Came here to say this. Chatroulette added unnecessary 'features' that just introduced more friction into the experience (as it were). Which seems to have meant users gravitating to Omegle's bare bones (no pun intended) approach.
One thing that always bothered me is how much wasted potential there is in tools like Omegle or chatRoulette. On paper they sound amazing, and a few years ago back when they started and not everyone was aware, I remember having two or three amazing (and entirely SFW) interactions with some random people from around the world. It was genuinely exciting in a super legit way. And then, yeah. It turned into what it is today. I wonder if there is any way to ever do it right.
* Omegle started with anonymous one-on-one text chats
* Chatroulette launched ~half a year later
* Omegle copied Chatroulette ~half a year after that
I've not used either one so I don't know if there was more to it. Does explain how I knew about Chatroulette but not this one, even though people up above were talking about how it was an original idea.
I'm sure that's partially the case, but not entirely here (IMO).
I used Omegle when it first came out and I was in college. I thought it was amazing, and lost interest in it for awhile as one is wont to do.
But I decided to check out the site again and I tried out "Spy Mode" some years ago (my late 20s or early 30s) where someone could choose a topic or ask a question and then two other random people would talk about it. It was fun and chaotic and had the energy that 2009 Omegle had again. I enjoyed it quite a bit. People would sometimes answer the topics and sometimes have their own openings and such. It was chaotic without the negative vibes of many other websites that used to be more fun.

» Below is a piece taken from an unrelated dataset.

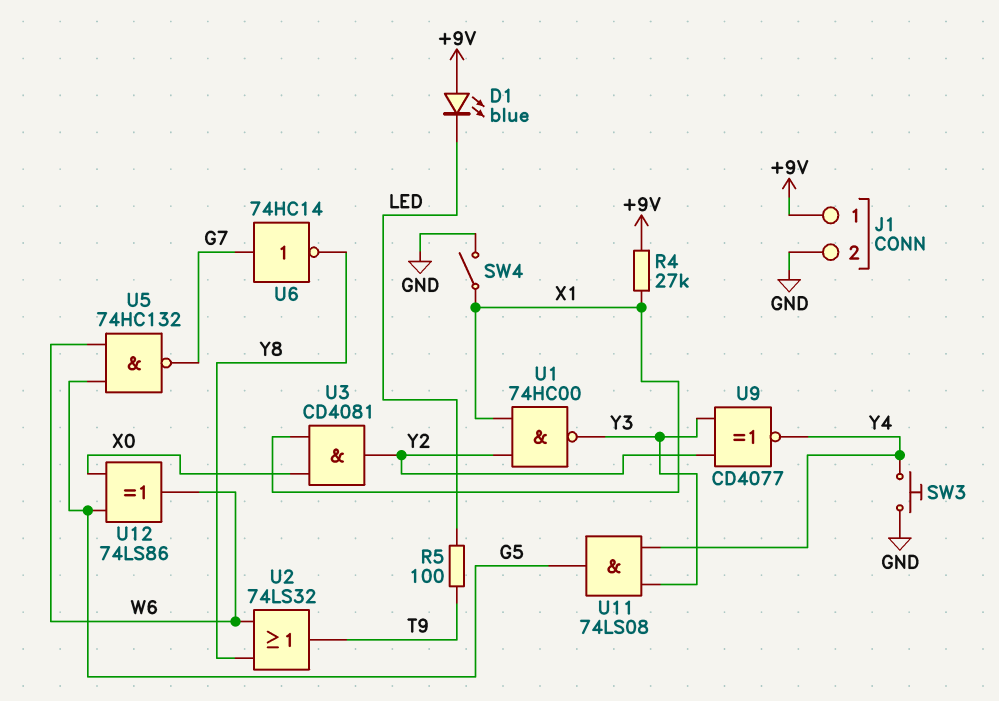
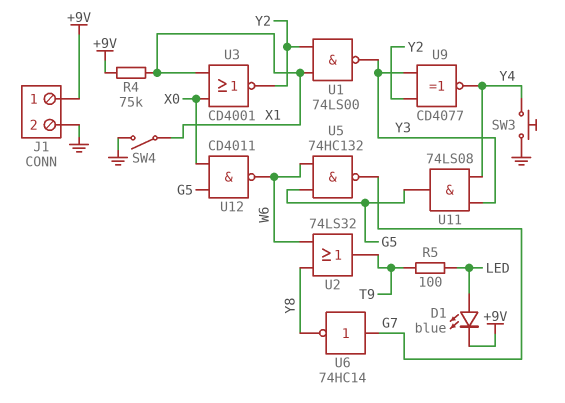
D1: LED blue (A +9V, K LED) -> LED blue (A LED, K +9V)
R4: 27k (+9V, X1) -> 75k (+9V, X1)
U1: NAND 74HC00 (in X1, in Y2, out Y3) -> NAND 74LS00 (in X1, in Y2, out Y3)
U3: AND CD4081 (in X0, in X1, out Y2) -> NOR CD4001 (in X0, in X1, out Y2)
U12: XOR 74LS86 (in G5, in X0, out W6) -> NAND CD4011 (in G5, in X0, out W6)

The random matching combined with the private one-on-one conversation structure had an advantage of not having a popularity algorithm OR the ability for one person in a bad mood to derail your conversation. So aside from the moderation attempts to stop spam on the back-end, the two participants could choose what they felt was acceptable in their conversation.
Sadly, about a quarter of the topics on Spy Mode were spambots linking to questionable sites (likely related to the law enforcement quotes in the article), and when they took down Spy Mode and reverted everything just to plain chat, the spambots were almost all you could talk to with regular Omegle. (I've never used the video chat so I have no insight there)
Definitely downhill in a distinct way, and now with stricter liability for site owners that larger sites can tank with lawyers, I think it was inevitable that the whole thing was going to collapse soon anyway.
I made a few friends from there, most temporary, but one remains who I am very close to. We never would have met in real life, and honestly I don't think we would get along in person, but we talk almost every day and both our lives are better for it.
But I think that this truly is a material loss for the internet.
>ChatRoulette and Omegle require you to actively participate.
Absolutely -- they're not direct replacements. The problem is that a lot of what made Stickam fun is the size of its audience, and the demand for a Stickam-like site is much lower now that ChatRoulette and Omegle exist. So there probably won't be a Stickam-like site that's as fun as Stickam was.
The thing I don't get is why they thought Chatroulette was more than just a fad. Anyone could see that Chatroulette was a flavor of the month kind of thing that faded out right away.
Did they really think that taking Chatroulette and making it a super invasive fb app to minimize the amount of penises was the next big idea?
Maybe I’m wrong, but my impression is that it has been a living-dead service for many years already. I’m old enough to remember when it was actually exciting to use Omegle and chat roulette, but I’ve tried on and off for many years now and my impression is that, even at the slight chance that you got someone other than a naked horny weirdo, nobody was really paying attention to the conversation or interested in anything other than 15-second meaningless interaction. We certainly lost something nice here at some point but I’m not sure it happened today.